Saad Nasim (Punjabi, ; born 29 April 1990) is a Pakistani International cricketer. He is a right-handed middle-order batsman and also a legbreak spin bowler. He has played domestic cricket for WAPDA cricket team, Pakistan A and Lahore Lions. He represented Quetta Gladiators in Pakistan Super League.

He made his Twenty20 International debut for Pakistan against Australia in the United Arab Emirates in October 2014. He made his One Day International debut for Pakistan against Bangladesh in April 2015.

He was the leading run-scorer for Lahore Blues in the 2017–18 Quaid-e-Azam Trophy, with 561 runs in ten matches.

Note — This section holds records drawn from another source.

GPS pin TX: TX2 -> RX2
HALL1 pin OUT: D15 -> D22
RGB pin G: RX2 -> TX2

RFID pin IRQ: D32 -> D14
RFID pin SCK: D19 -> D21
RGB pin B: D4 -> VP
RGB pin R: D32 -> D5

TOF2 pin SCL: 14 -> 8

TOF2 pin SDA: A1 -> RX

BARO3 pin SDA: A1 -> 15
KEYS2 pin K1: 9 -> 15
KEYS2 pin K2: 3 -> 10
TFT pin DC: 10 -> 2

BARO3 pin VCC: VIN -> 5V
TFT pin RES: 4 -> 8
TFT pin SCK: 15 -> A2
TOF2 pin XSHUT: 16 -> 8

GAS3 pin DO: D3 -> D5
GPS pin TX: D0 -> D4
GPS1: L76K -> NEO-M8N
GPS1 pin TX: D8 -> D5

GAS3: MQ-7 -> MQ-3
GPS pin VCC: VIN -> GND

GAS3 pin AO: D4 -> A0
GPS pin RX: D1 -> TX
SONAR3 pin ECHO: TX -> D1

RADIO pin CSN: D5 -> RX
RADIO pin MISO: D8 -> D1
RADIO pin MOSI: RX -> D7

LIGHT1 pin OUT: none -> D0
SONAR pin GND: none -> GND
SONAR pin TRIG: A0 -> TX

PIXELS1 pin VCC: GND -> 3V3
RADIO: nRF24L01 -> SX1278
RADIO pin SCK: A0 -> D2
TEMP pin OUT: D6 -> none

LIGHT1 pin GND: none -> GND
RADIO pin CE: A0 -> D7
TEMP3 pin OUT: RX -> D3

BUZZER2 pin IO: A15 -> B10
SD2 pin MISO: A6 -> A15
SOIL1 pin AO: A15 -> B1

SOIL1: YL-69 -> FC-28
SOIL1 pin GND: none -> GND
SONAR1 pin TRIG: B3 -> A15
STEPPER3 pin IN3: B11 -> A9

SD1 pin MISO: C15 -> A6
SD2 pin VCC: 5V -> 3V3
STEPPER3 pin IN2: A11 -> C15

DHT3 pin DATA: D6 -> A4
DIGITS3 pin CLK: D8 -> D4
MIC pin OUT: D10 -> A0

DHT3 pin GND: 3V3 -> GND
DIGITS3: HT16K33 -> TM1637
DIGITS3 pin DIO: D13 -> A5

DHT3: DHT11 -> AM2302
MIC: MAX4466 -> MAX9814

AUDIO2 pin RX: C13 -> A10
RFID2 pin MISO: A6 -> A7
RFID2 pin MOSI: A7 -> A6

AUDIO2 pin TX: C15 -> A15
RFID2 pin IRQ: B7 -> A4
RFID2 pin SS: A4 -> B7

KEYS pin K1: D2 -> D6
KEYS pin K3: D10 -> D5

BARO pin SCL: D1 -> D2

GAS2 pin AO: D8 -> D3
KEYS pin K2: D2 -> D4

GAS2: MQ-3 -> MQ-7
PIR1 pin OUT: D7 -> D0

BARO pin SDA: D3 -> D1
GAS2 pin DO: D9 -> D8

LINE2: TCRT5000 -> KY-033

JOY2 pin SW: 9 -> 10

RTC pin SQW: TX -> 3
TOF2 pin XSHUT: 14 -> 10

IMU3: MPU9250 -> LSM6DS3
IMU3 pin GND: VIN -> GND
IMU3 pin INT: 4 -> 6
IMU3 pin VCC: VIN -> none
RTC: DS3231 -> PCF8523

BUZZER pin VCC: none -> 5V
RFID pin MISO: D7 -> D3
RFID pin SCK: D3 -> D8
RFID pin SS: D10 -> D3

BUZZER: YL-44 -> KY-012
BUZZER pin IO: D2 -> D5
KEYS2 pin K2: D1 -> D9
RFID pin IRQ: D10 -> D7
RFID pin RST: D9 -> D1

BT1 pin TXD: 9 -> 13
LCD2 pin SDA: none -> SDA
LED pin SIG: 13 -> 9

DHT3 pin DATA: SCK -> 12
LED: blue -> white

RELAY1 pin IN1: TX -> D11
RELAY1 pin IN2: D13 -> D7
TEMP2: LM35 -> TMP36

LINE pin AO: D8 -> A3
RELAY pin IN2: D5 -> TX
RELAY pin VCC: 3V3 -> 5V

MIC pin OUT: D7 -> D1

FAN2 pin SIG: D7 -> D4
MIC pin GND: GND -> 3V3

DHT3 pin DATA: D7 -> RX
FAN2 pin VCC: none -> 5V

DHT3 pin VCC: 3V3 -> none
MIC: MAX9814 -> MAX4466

In April 2018, he was named in Federal Areas' squad for the 2018 Pakistan Cup. He was the leading run-scorer for Lahore Blues in the 2018–19 Quaid-e-Azam One Day Cup, with 316 runs in seven matches. He was also the leading run-scorer for Lahore Blues in the 2018–19 Quaid-e-Azam Trophy, with 469 runs in ten matches.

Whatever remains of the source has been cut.